Dal ras del business eolico ai politici di Forza Italia. Ecco i nomi dell’inchiesta che coinvolge il leghista Siri

Chi sono gli indagati dell'inchiesta che sta inguaiando il leghista Armando Siri

Per qualcuno era il re dell’eolico, un imprenditore virtuoso che fu tra i primi ad investire in Italia nel settore dell’energia green. Ma per i magistrati palermitani, Vito Nicastri, uno degli indagati dell’inchiesta che sta inguaiando il leghista Armando Siri, era molto di più. A parer loro, infatti, l’enorme patrimonio che l’uomo gestiva nascondeva un retroscena a dir poco losco i soldi che amministrava erano sporchi dato che, come accertato da diverse inchieste, appartenevano al superlatitante Matteo Messina Denaro sparito nel nulla nel lontano 1993.

Un imprenditore “pregiudicato e spregiudicato” che era già stato condannato in via definitiva per reati di corruzione e truffa aggravata. Nel 2012 Nicastri veniva sottoposto alla misura della cosiddetta sorveglianza speciale e, contestualmente, ad una maxi confisca per uno sterminato patrimonio. Poi nel 2018 finiva in carcere per concorso in associazione mafiosa e ora il relativo procedimento è pendente davanti al gup di Palermo.

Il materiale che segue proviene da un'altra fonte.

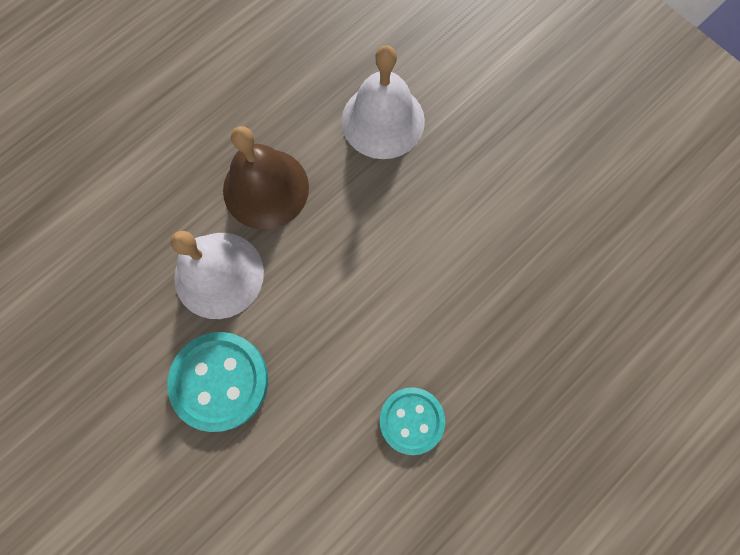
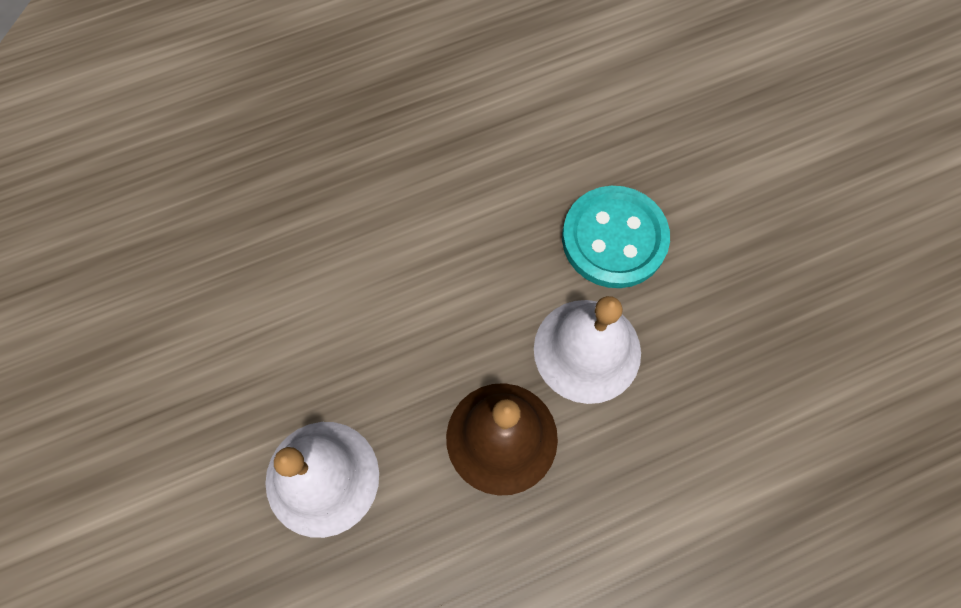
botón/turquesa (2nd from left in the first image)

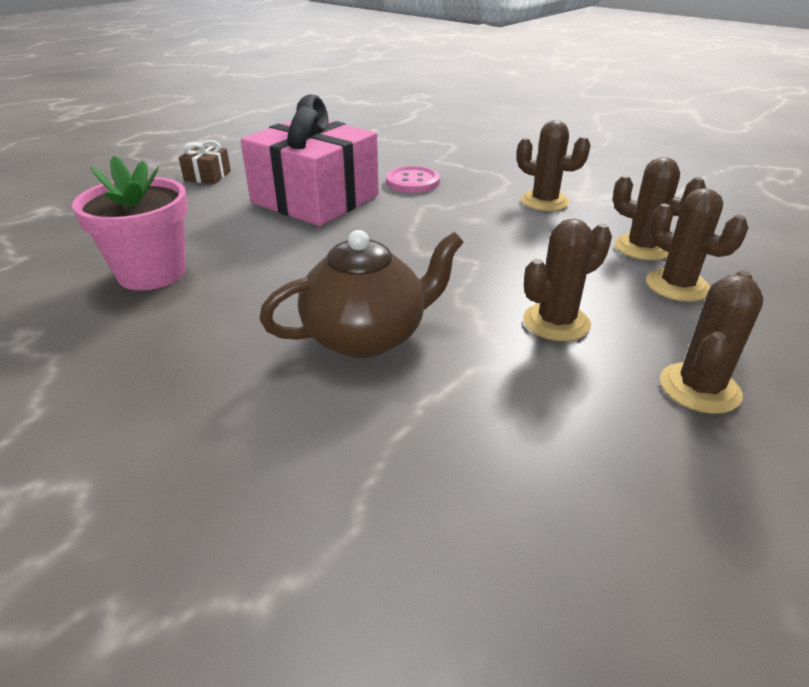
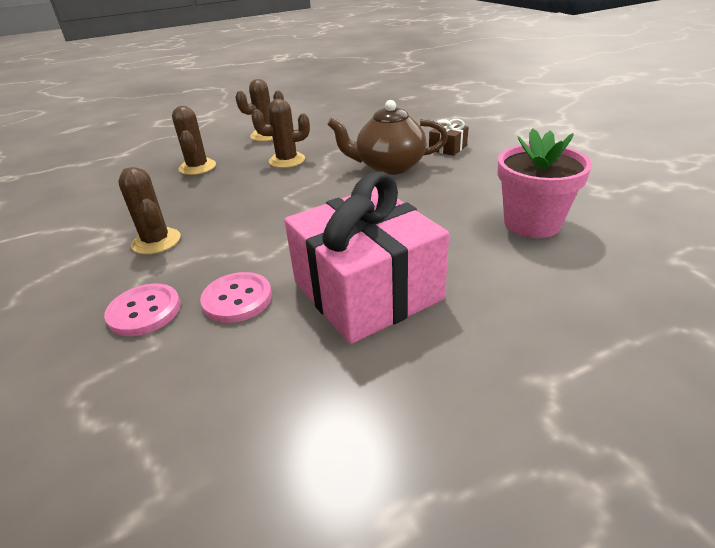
cactus/marrón (3rd from left in the first image)
botón/rosa (1st from left)
regalo/marrón

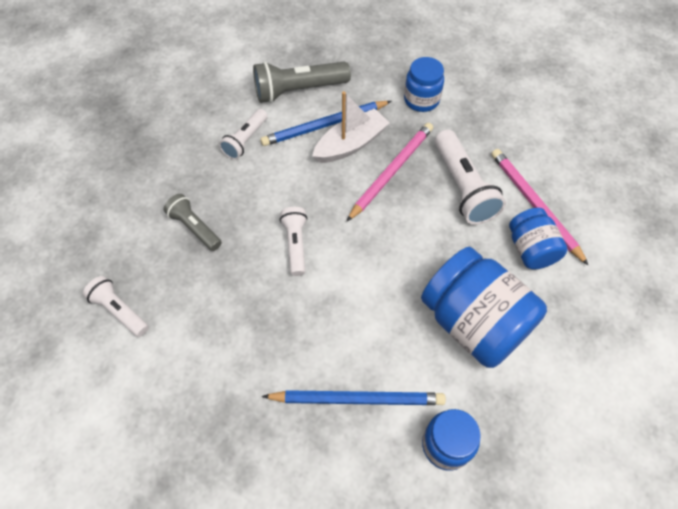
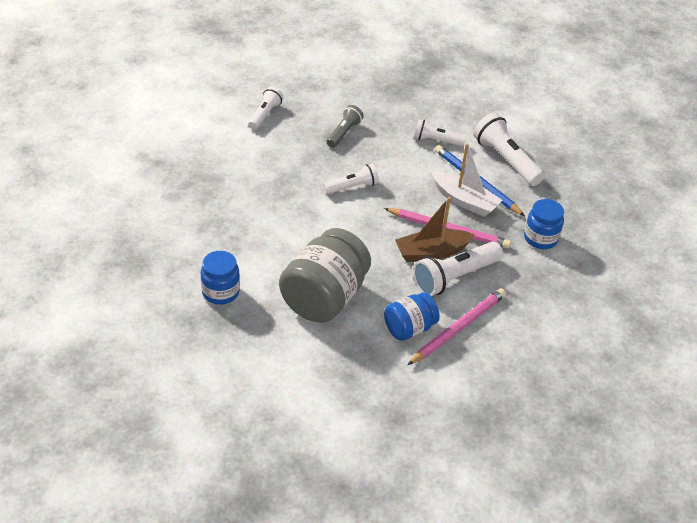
lápiz/azul (2nd from left in the first image)
barco/marrón
lámpara de mano/blanco (5th from left)
tarro/gris

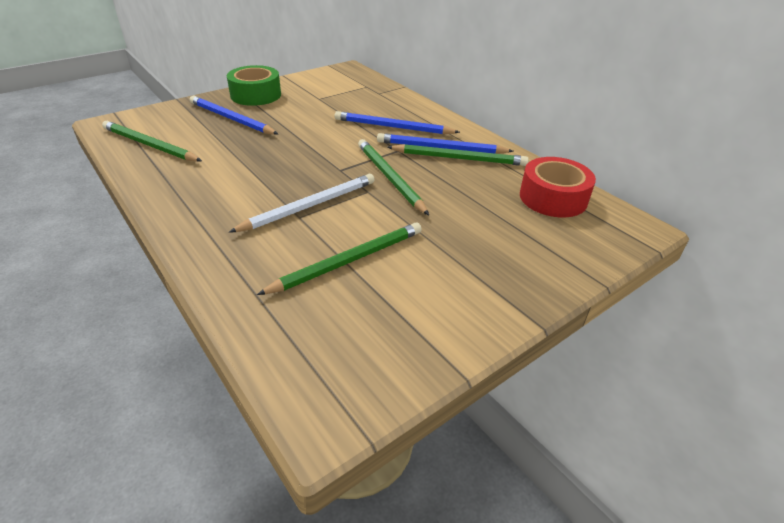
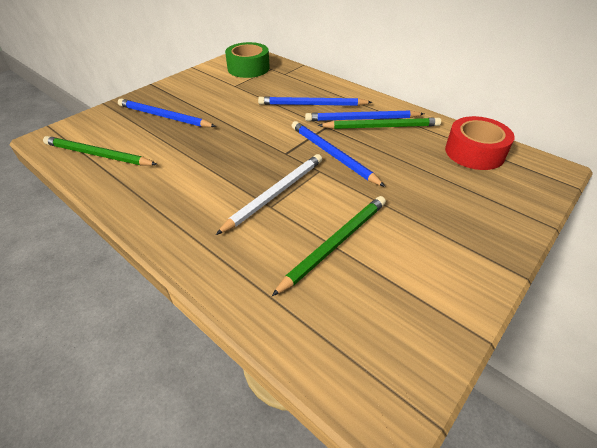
cinta adhesiva/verde
lápiz/azul (3rd from left)

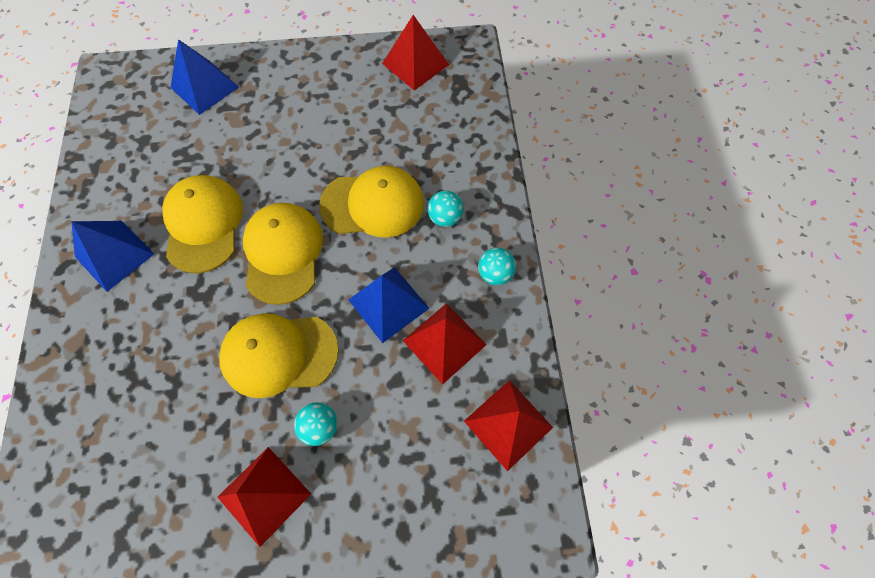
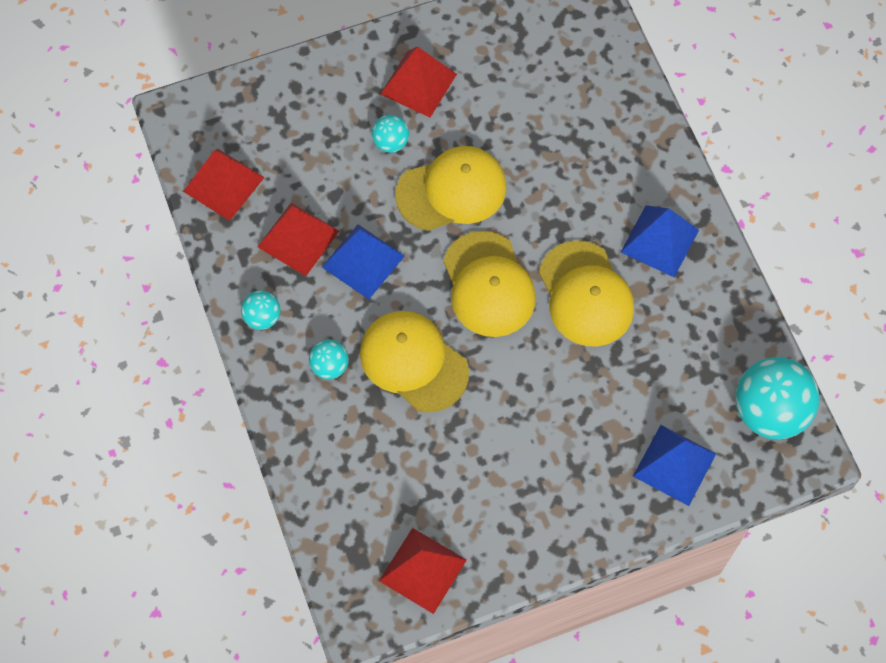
pelota/turquesa (4th from left)
gorra/amarillo (1st from left)

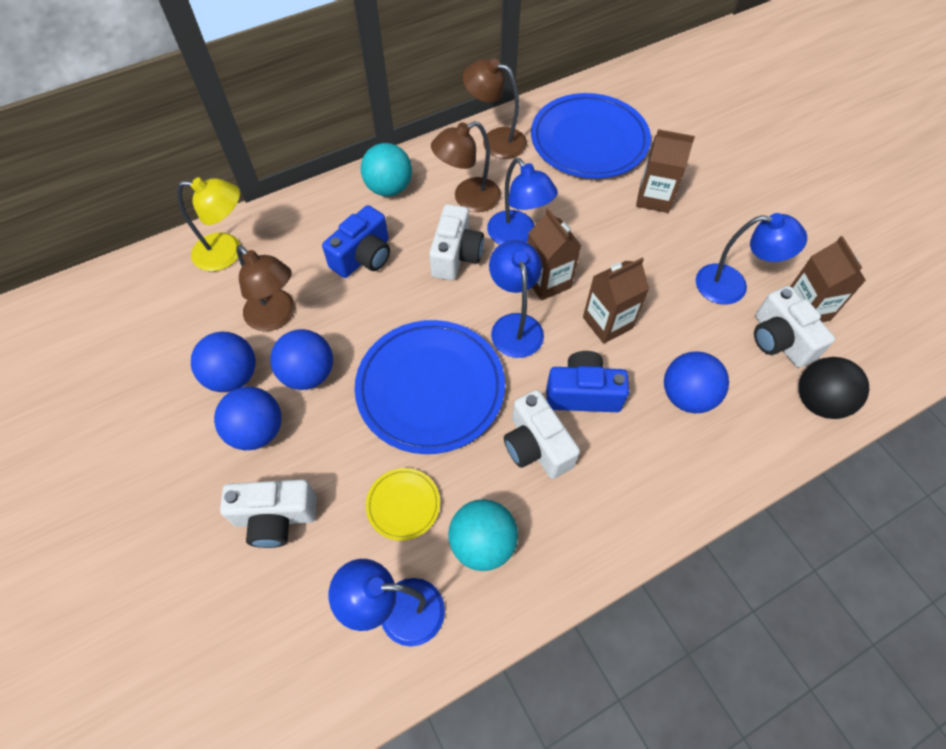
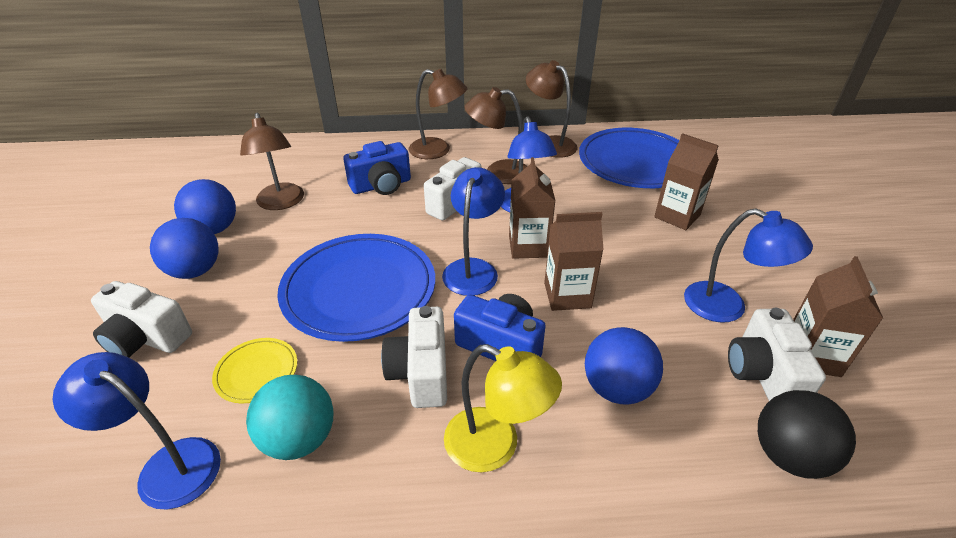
pelota/azul (3rd from left in the first image)
lámpara/amarillo
lámpara/marrón (2nd from left)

Eppure nelle carte dell’inchiesta dei pubblici ministeri di Palermo spuntano anche nomi eccellenti della politica. Persone potenti che quest’inchiesta ha solo sfiorato e, infatti, non risultano minimamente coinvolte e né tantomeno indagate. Secondo quanto ricostruito dagli inquirenti, il gruppo composto da Arata e Nicastri primeggiava nel settore delle rinnovabili non solo grazie alla competenza tecnica accumulata nel tempo. Anzi questa sembrava essere un aspetto quasi irrilevante perché, scrivono gli investigatori, potevano contare “sulle conoscenze nei gangli amministrativi” e, soprattutto, “sull’importante rete di rapporti istituzionali facente capo a Paolo Arata”.

L’uomo, infatti, aveva fatto tesoro della sua precedente militanza politica in Forza Italia e così riusciva a trovare canali privilegiati con organi politici facenti capo alla regione Sicilia che, a loro volta, riuscivano ad introdurlo negli uffici tecnici o negli assessorati. Come nel caso dell’Assessore regionale dell’energia e dei servizi di pubblica utilità, Alberto Pierobon (non indagato, ndr) che secondo i pm era stato contattato: “grazie all’intervento di Gianfranco Miccichè, a sua volta contattato da Alberto Dell’Utri” fratello gemello di Marcello, ossia il fondatore di Forza Italia recentemente finito in carcere per concorso esterno in mafia.

Miccichè, del resto come Dell’Utri, non è indagato nel procedimento ma il suo è un nome importante tanto della politica isolana quanto di quella nazionale. Al momento riveste il ruolo di presidente dell’Assemblea Regionale Siciliana dopo esserlo già stato nel 2006 e nel 2008 ma nel suo passato è stato, sempre tra le fila di Forza Italia, più volte ministro e sottosegretario di Stato. Sempre nel carteggio dell’inchiesta spunta Calogero Mannino, anche lui non indagato e che, secondo gli atti, avrebbe aiutato Arata ad avvicinare un altro assessore. Un nome noto tanto per essere stato più volte ministro della Repubblica quanto per essere rimasto invischiato, venendo sempre assolto, in diversi processi relativi a Cosa Nostra e in particolare in quello sulla cosiddetta trattativa tra Stato e Mafia.